On Theatre And Artificial Intelligence
Last Modified: Nov 11, 2024
Originally written 11th November 2024
I'm not interested in the 'creative potential' of AI. If AI wrote a play that was reported to be totally indistinguishable to a play written by a human, I still wouldn't be interested in seeing it, not even out of morbid curiosity. I feel this way for the same reason that I don't get very excited about plays written by human beings who I consider to not have the ability to contribute much to my personal existing worldview. I don't like a lot of student plays for this reason. There are obviously exceptions, but not enough for me to be very interested in watching a huge amount of student-written plays at festivals.
For me, a big part of what interests me about any creative endeavour is the person who made it. Why is this story so important? Why are they the one telling it? Who else has told it before, and why should I listen to this version? This doesn't just apply to 'intellectual' stuff either. If you're clowning about on stage in silly costumes, getting the audience on stage to do odd little tasks, (or whatever it is Lee Kennedy is promoting these days) first of all, I want to be laughing and getting weirded out. Second of all, I want to know why I shouldn't be laughing and getting weirded out somewhere else, at something else. Why you? Why this?
AI has no opinions. We all talk about 'AI' like it's this single well-meaning robot who's simultaneously guiding missiles, pretending to be girlfriends, plagiarising maths equations, and changing the prices on eggs. 'AI' is a method, not an interpretation. I am simplifying here, but AI is usually drawing on a database, and a collection of 'important patterns' which it applies to the database to get results that humans want. AI doesn't 'understand'. It can't care if the human who gave it the pretty patterns is a Nazi. It just does stuff. It's for this reason that I believe AI cannot interpret creatively. I don't think it can even interpret ineptly, people just use AI to lob spaghetti at the public, to see if it gets eaten.
The only remarkable thing about AI being used creatively is the spectacle of a machine that is good at pretending. It's silicon valley tech bros jerking off to the sound of the ice caps melting. It's The Mechanical Turk all over again, and I'm fucking bored of it.
Theatre, by comparison, never really pretends to be real. You'll often feel real emotions, and get wrapped up in the story. You might forget you're in a theatre and just experience the journey of the characters happening in front of you for a few hours. It's magical when that happens. But it's not real, and nobody is pretending it is.
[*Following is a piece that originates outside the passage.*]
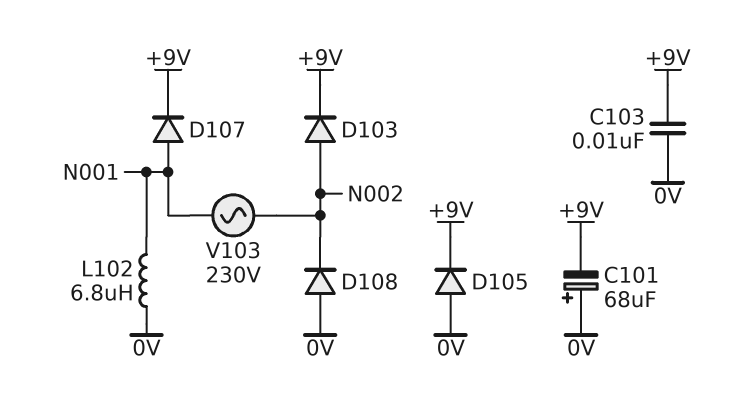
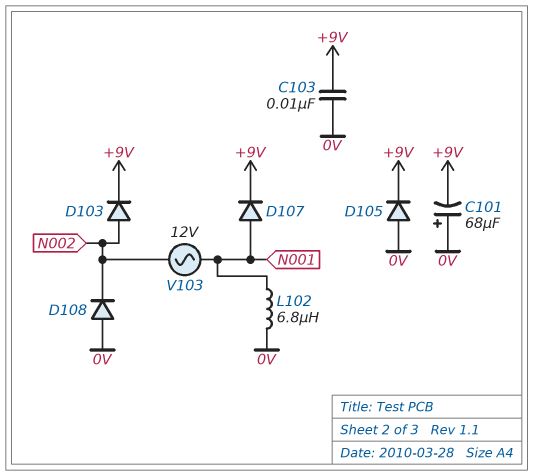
V103: AC 230V (N001, N002) -> AC 12V (N001, N002)

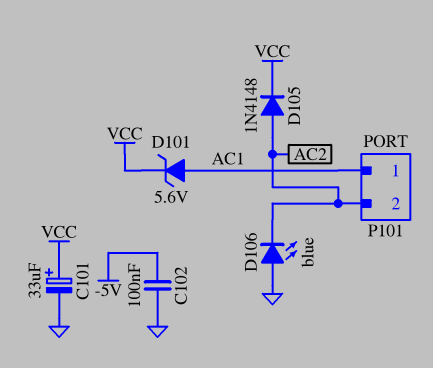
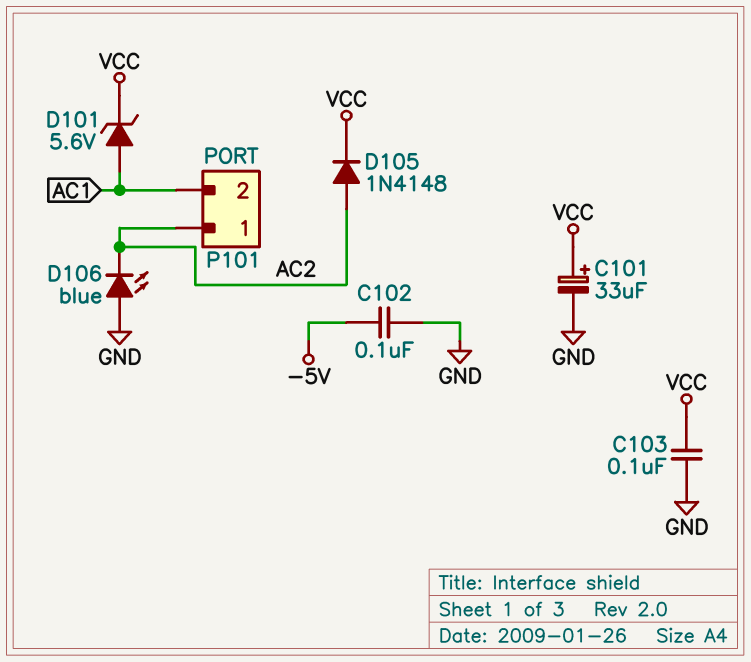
C103: none -> 100nF (GND, VCC)
P101 pin 1: AC1 -> AC2
P101 pin 2: AC2 -> AC1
A lot of the time, at the theatre, you're watching one of two types of show. You're either watching a show that deliberately breaks the fourth wall, with the characters talking directly to the audience, and everything not being real is part of the show, or, you're watching a show where the actors pretend the audience isn't there, when they blatantly are. I mean, you're in the audience. The audience is there! The show could have the most realistic set ever, and buckets of real crying, but it's all made up, and anyone can see it, immediately.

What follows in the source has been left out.